That all said, the idea of the Executive Order isn't completely nuts. If Twitter/Facebook have become the de facto public square, and they wish to remain it, can the government choose to extend first amendment protections to speakers on their platforms? In the same vein, should they be allowed to force non-anonymous use? Combined, Twitter/Facebook/Google can basically prevent ideas from spreading.

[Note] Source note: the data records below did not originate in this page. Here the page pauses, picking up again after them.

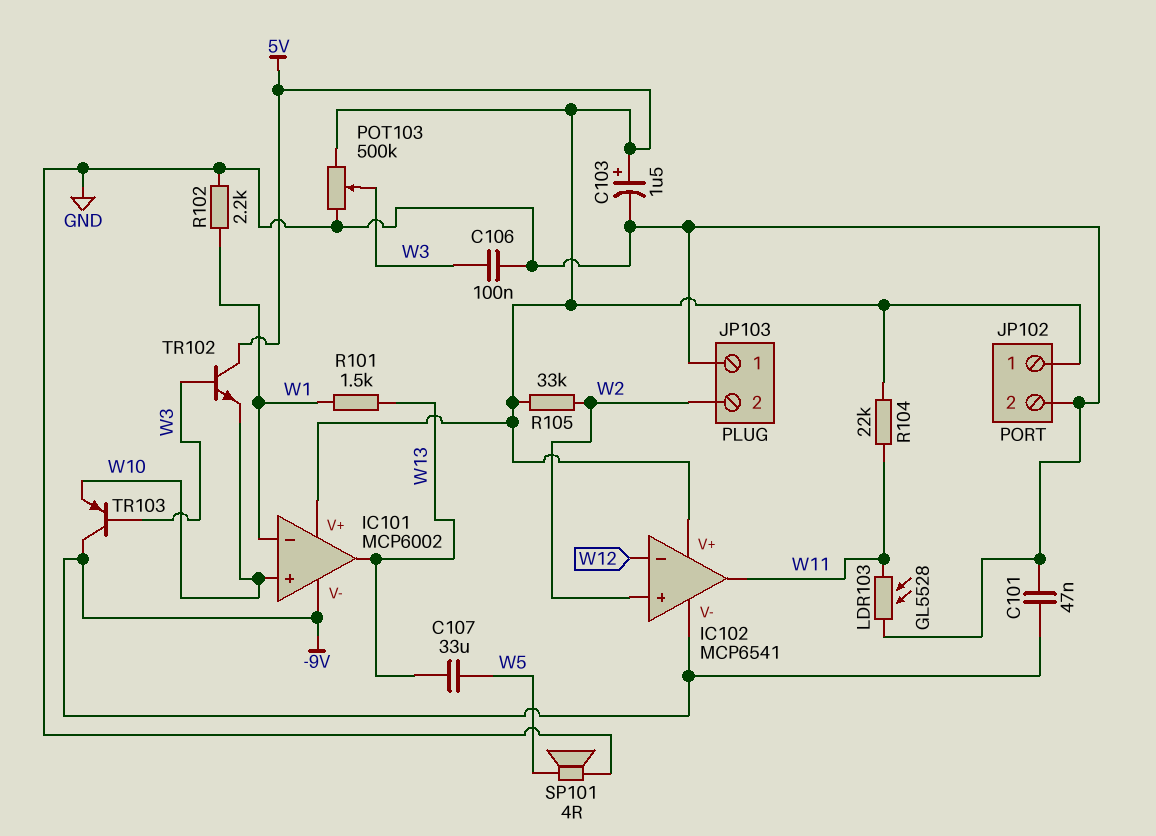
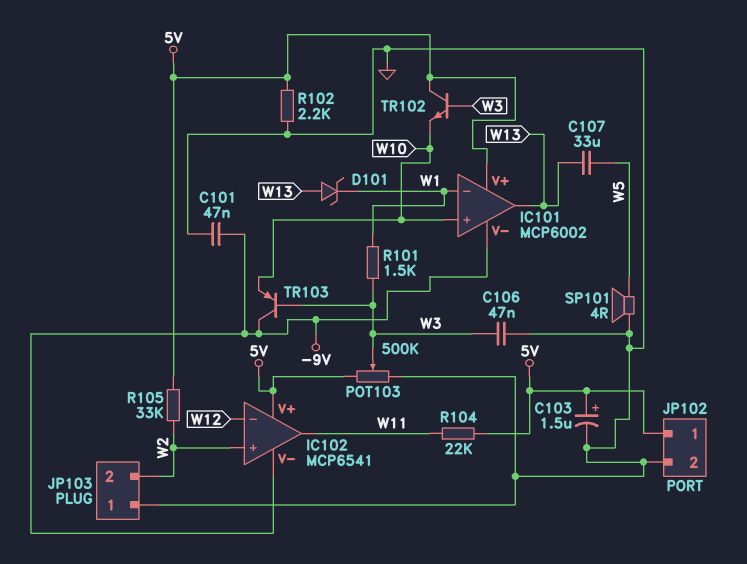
C106: 100nF (GND, W3) -> 47nF (GND, W3)
D101: none -> zener (A W13, K W1)
LDR103: GL5528 (GND, W11) -> none
R101: 1.5k (W1, W13) -> 1.5k (W1, W3)
R102: 2.2k (GND, W1) -> 2.2k (5V, GND)

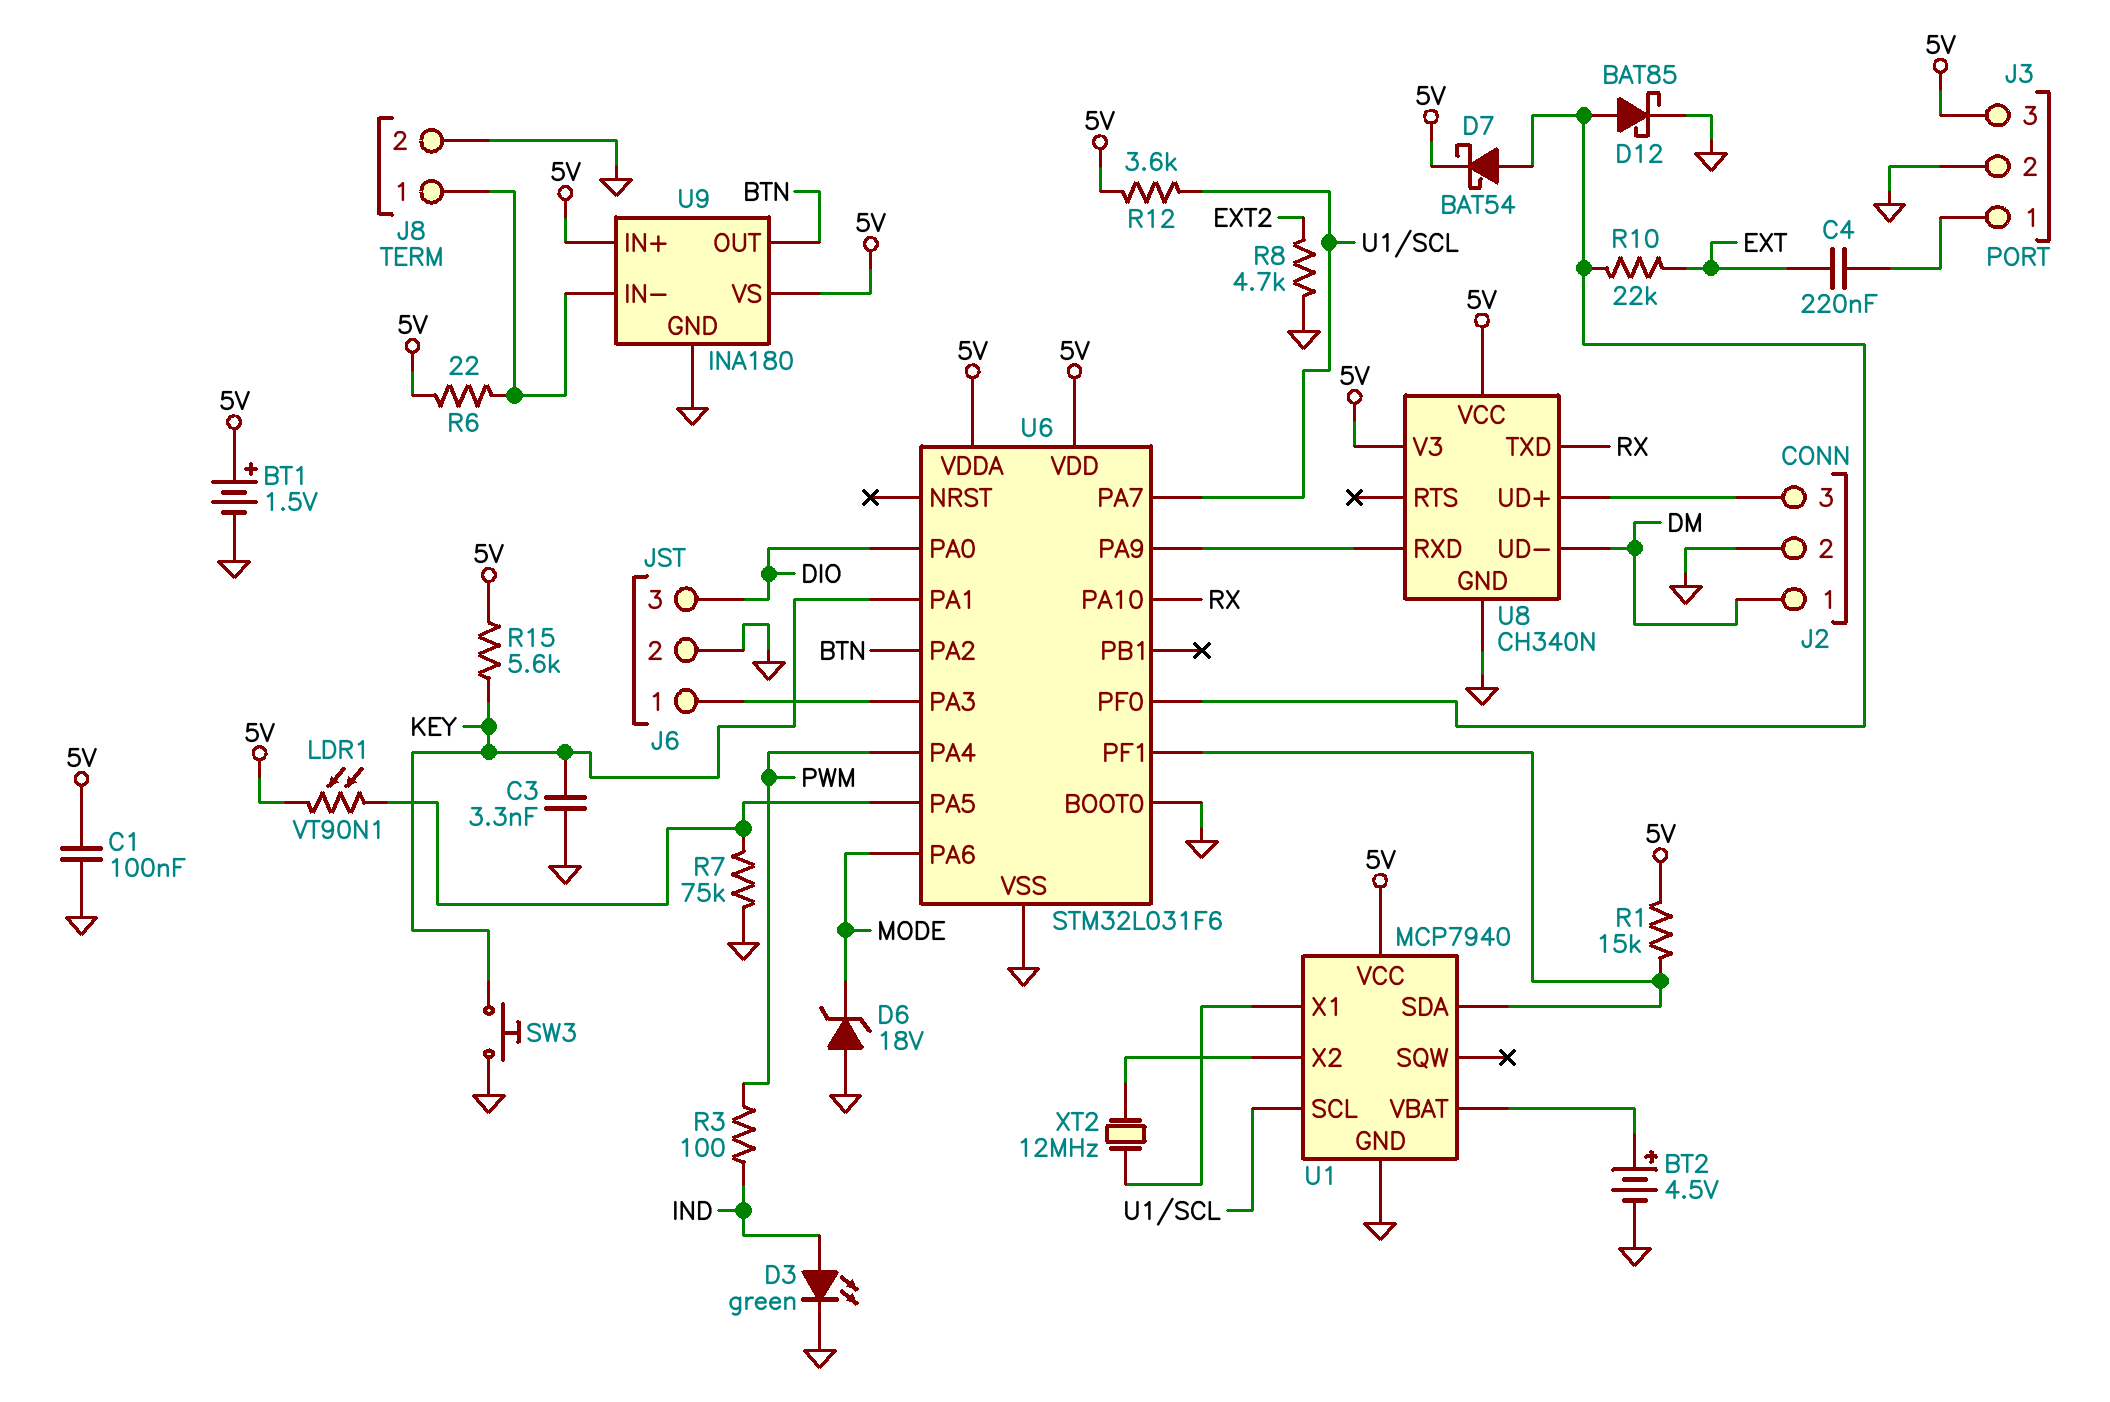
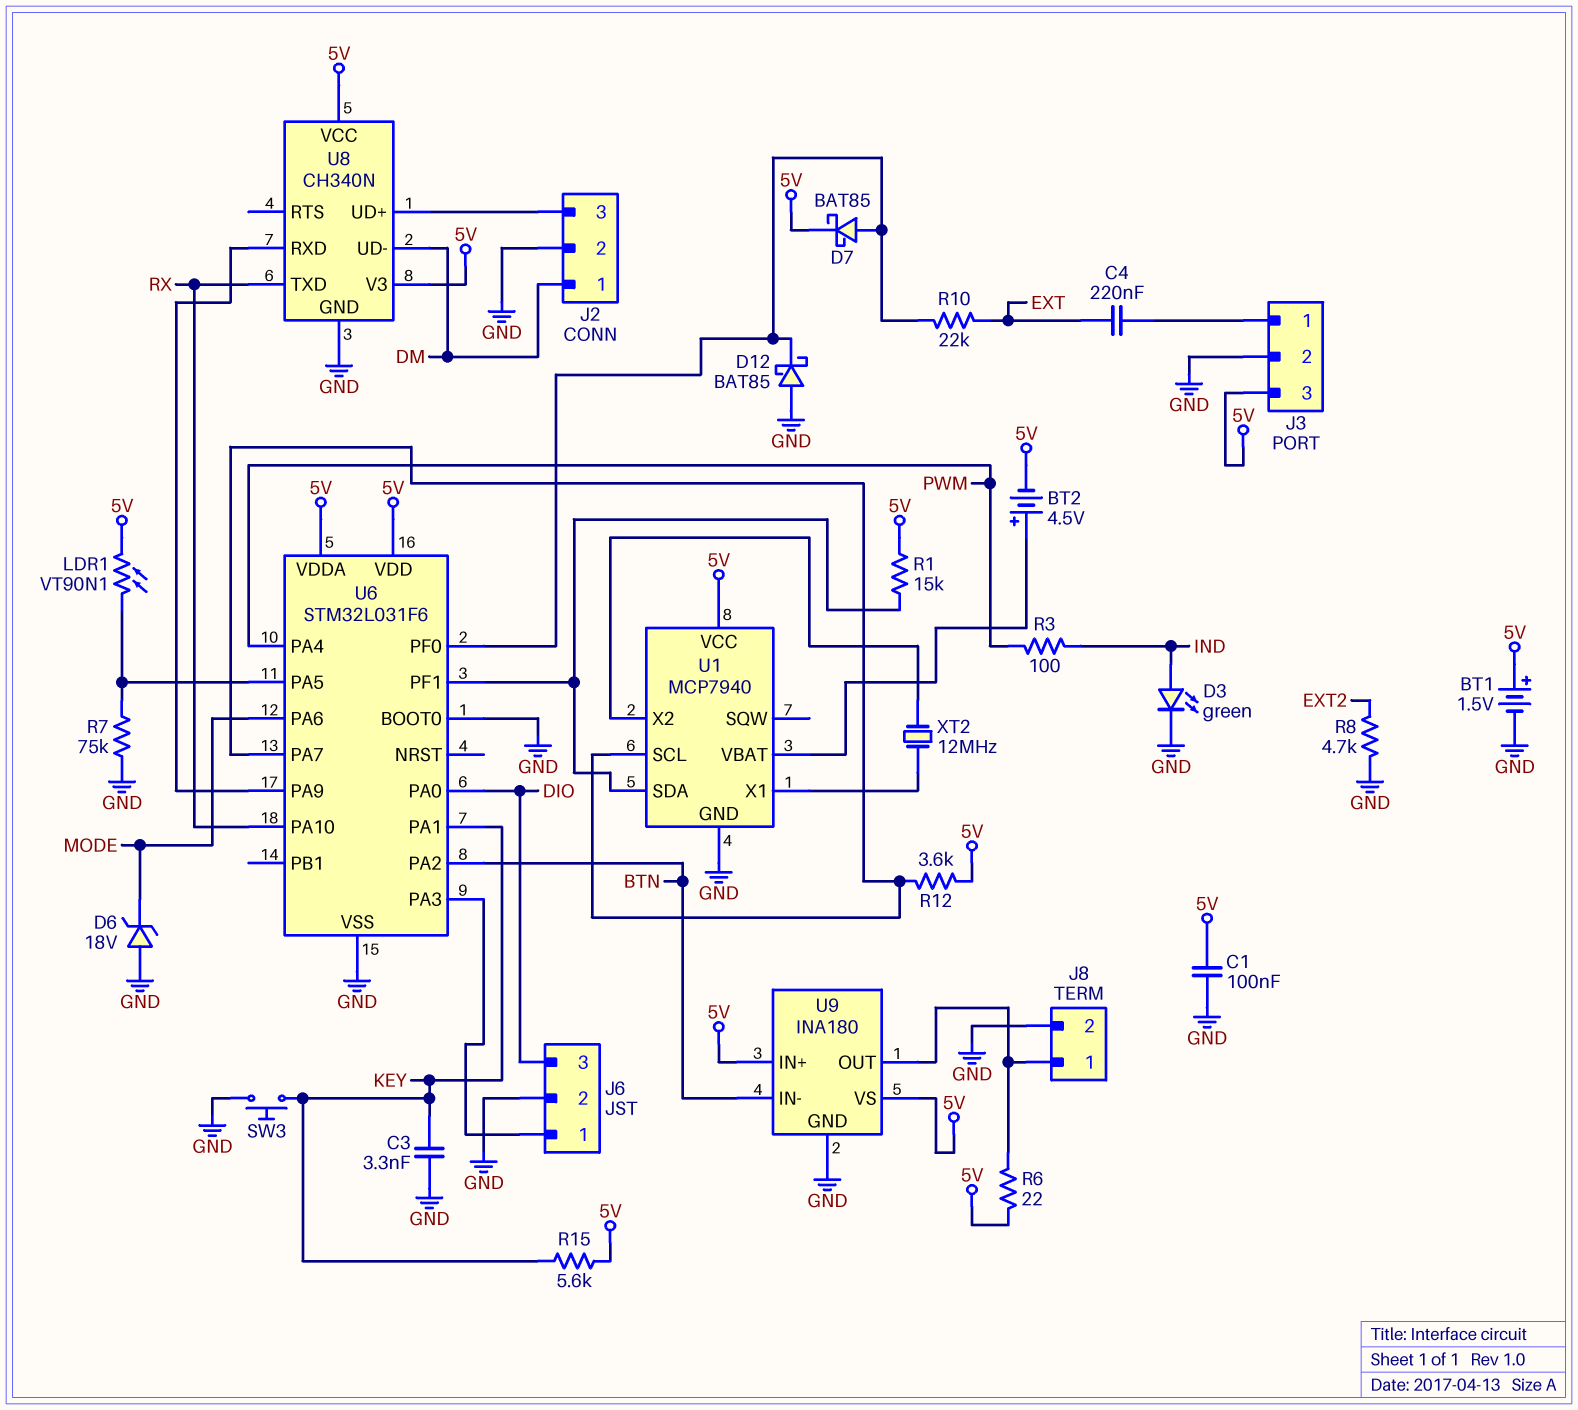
BT2: 4.5V (plus U1/VBAT, minus GND) -> 4.5V (plus U1/VBAT, minus 5V)
D7: schottky BAT54 (A U6/PF0, K 5V) -> schottky BAT85 (A U6/PF0, K 5V)
D12: schottky BAT85 (A U6/PF0, K GND) -> schottky BAT85 (A GND, K U6/PF0)
U9 pin IN-: J8/1 -> BTN
U9 pin OUT: BTN -> J8/1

He's not "telling" the courts anything, he's telling the FTC, FCC, etc to interpret 230 as intended, where a social media site can now be interpreted as a publisher and not as a neutral platform if they engage in active editorial decision making (i.e. feed manipulation, shadow banning, editorial injections, etc). If Twitter wants to challenge the Federal Government on this, they'll have to do battle in court. In the meantime, the Federal government will withdraw all paid advertising from the platform if they choose that route. He's also holding the FTC out, which deals with antitrust law. So Twitter could hit 3 different ways. In my opinion, they have far more to lose by fighting this than simply letting users choose who to follow and who to engage with and what speech to listen to.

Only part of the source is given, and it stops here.